The building currently houses offices for the Diocese of Madison as well as an apartment community named Holy Name Heights.

==History==
In the years before 1946 the Catholic Church organized itself in Wisconsin into four dioceses. In that year, to accommodate growing population, it split a fifth diocese out of the Milwaukee and La Crosse dioceses: the Diocese of Madison. The number of young men considering the priesthood also greatly increased and in 1962 Bishop William P. O'Connor announced that the Madison diocese would start a new seminary. Fund-raising commenced, and by 1964 $4 million was raised.

The diocese's building commission hired Krueger, Kraft and Associates of Madison to design the main building, pictured, and construction began in 1963. It stands 3-stories, clad in red brick, with a tall central spire. The style is Neo-Colonial Revival, mixing modern elements like the multi-pane metal casement windows and the modern interior with classical elements from Colonial Revival style: the symmetry, the front portico with two-story fluted columns supporting a pedimented gable, the brick quoins at the corners. The steeple rises above the entrance, with a square brick tower leading to a wooden belfry, then an octagonal lantern and an octagonal spire topped with a cross. The main building has a B-shaped footprint, with enclosed courtyards in the lobes of the B. Inside, the central section contained common areas - the chapel, dining, gym, pool and library. The east side originally contained the high school facilities and the west side the college facilities. The building had 800 rooms!

A brick convent building for the Sisters of Charity was built south of the main building at the same time - 1.5 stories on a raised basement, clad in red brick with corner quoins and half-round windows that match the style of the main building. A garage, concession building and athletic fields were also built at the same time, and all are considered contributing to the NRHP nomination.

The NRHP nomination observes, "Although the Colonial Revival style of architecture had historically been associated more with Protestant churches than with the Catholic Church, in the years following World War II the Catholic Church in the United States seemed eager to establish an American identity. Gothic Revival churches, with stone exteriors and stained glass windows, were also increasingly expensive to construct. Thus, nationally in the post-war period, many Catholic parishes embraced the Colonial Revival for their new building campaigns."

The first students arrived in September 1964. The school had space for 264 high school students, 122 college students, and 23 faculty. Holy Name was a minor seminary, which meant that a young man considering the priesthood could attend high school in a boarding facility. The high school at Holy Name was also open to boys headed for college and not the priesthood, as long as they abided by the rules. After four years of high school, the seminarian could continue at Holy Name for two years of junior college.
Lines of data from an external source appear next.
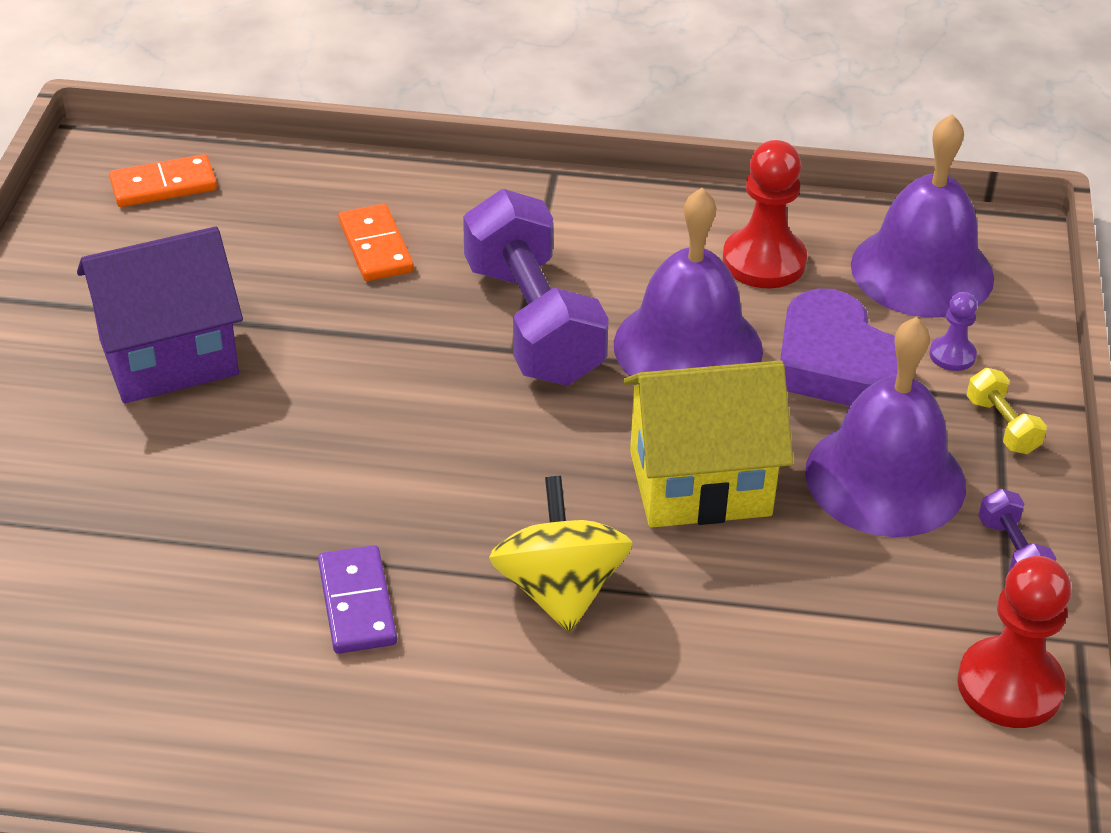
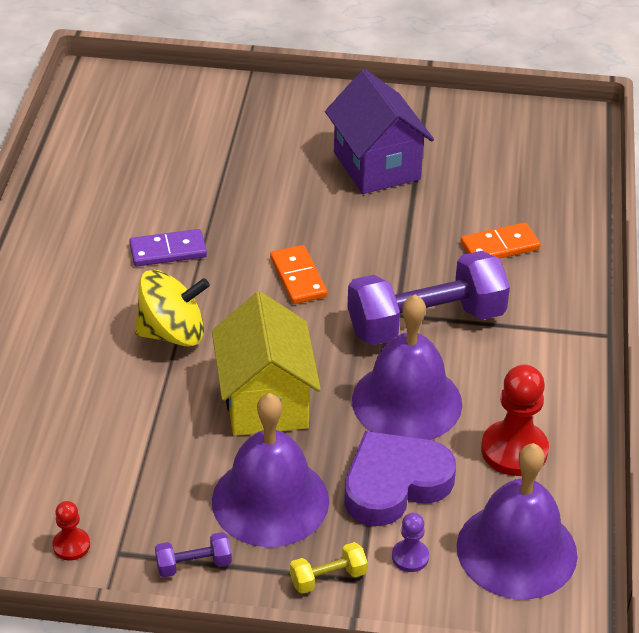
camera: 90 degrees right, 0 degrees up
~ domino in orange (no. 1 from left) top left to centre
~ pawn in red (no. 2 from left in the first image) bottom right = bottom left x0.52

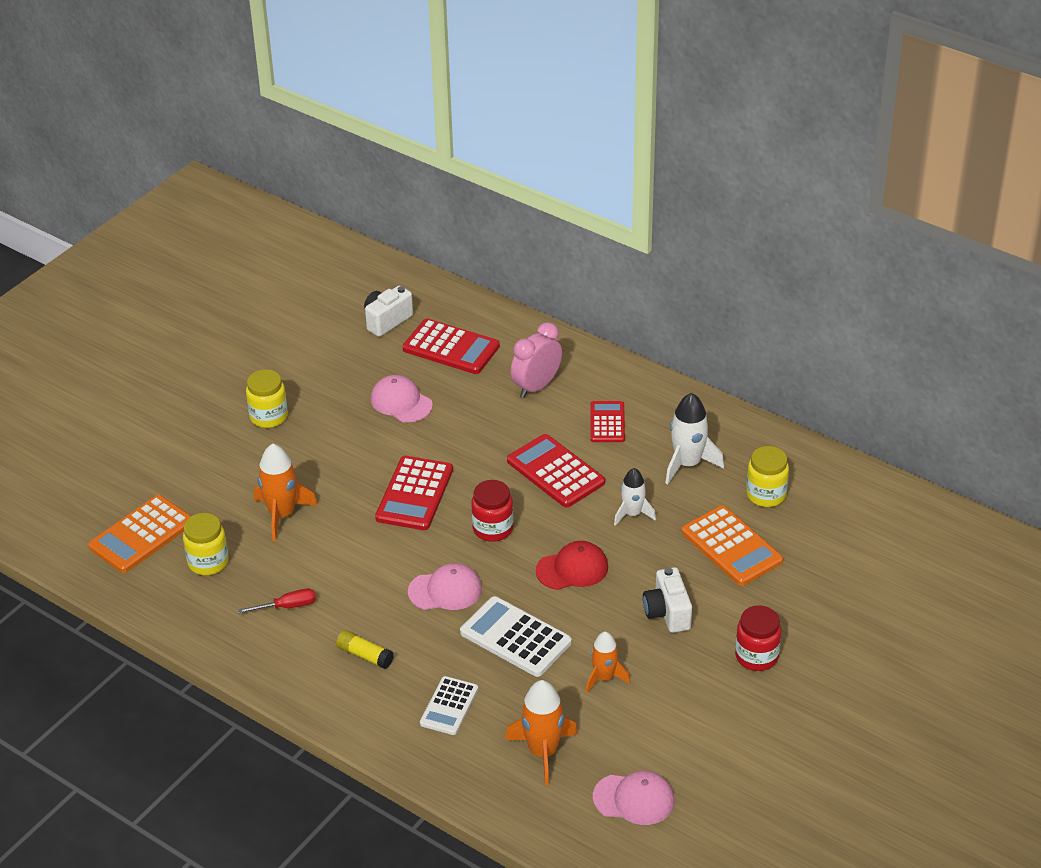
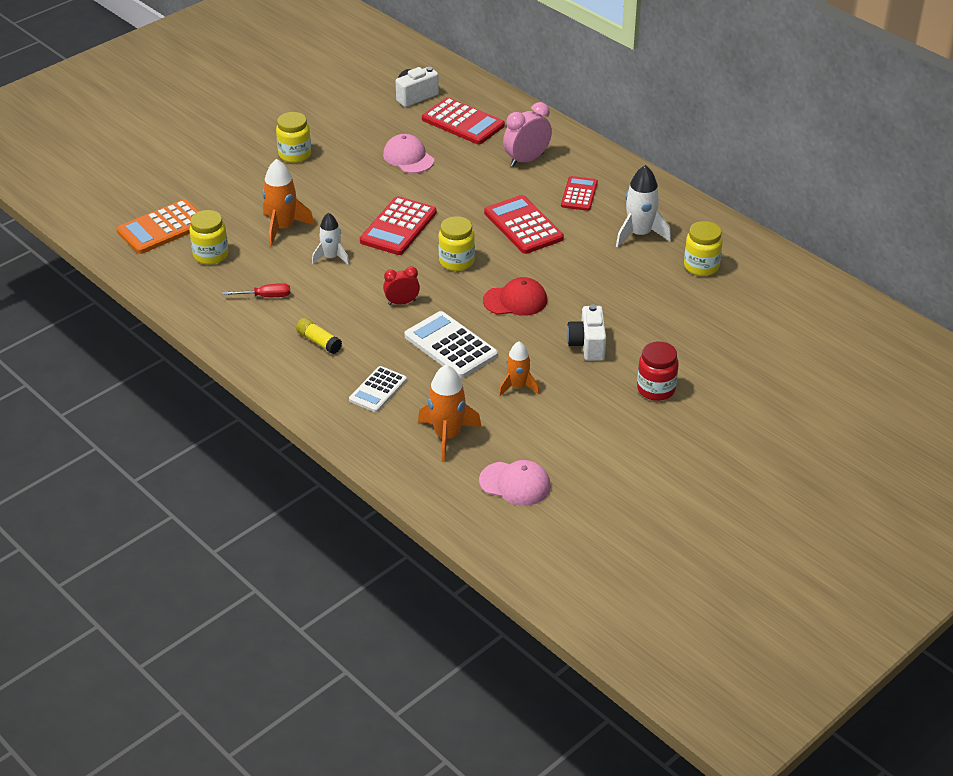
camera: 10 degrees right, 0 degrees up
~ cap in pink (no. 2 from left) bottom centre to clock in red centre
~ jar in red (no. 1 from left) centre to jar in yellow (no. 3 from left) top centre
~ rocket in white (no. 1 from left) centre to top centre
- calculator in orange (no. 2 from left) middle right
At the end of that, if he was approved and chose to continue toward priesthood, he could continue at a major seminary, where he would study philosophy for two years and then continue to four years of divinity school.

Enrollment dipped in the 1970s and the college classes were dropped in 1975. In 1995 Bishop Bullock closed the high school, citing a lack of priests to run it.

The complex was converted into a pastoral center in 1998 and became known as the Bishop O'Connor Catholic Pastoral Center and has since then housed a number of Catholic organizations, including Catholic Charities and Relevant Radio. In 2015, it underwent a $23 million renovation, with a portion of the building being converted into a residential community of 53 apartments named Holy Name Heights.

The seminary's chapel had never had an organ until after 2017, when a 1,187-pipe Aeolian-Skinner pipe organ was restored and installed in an 18-month project.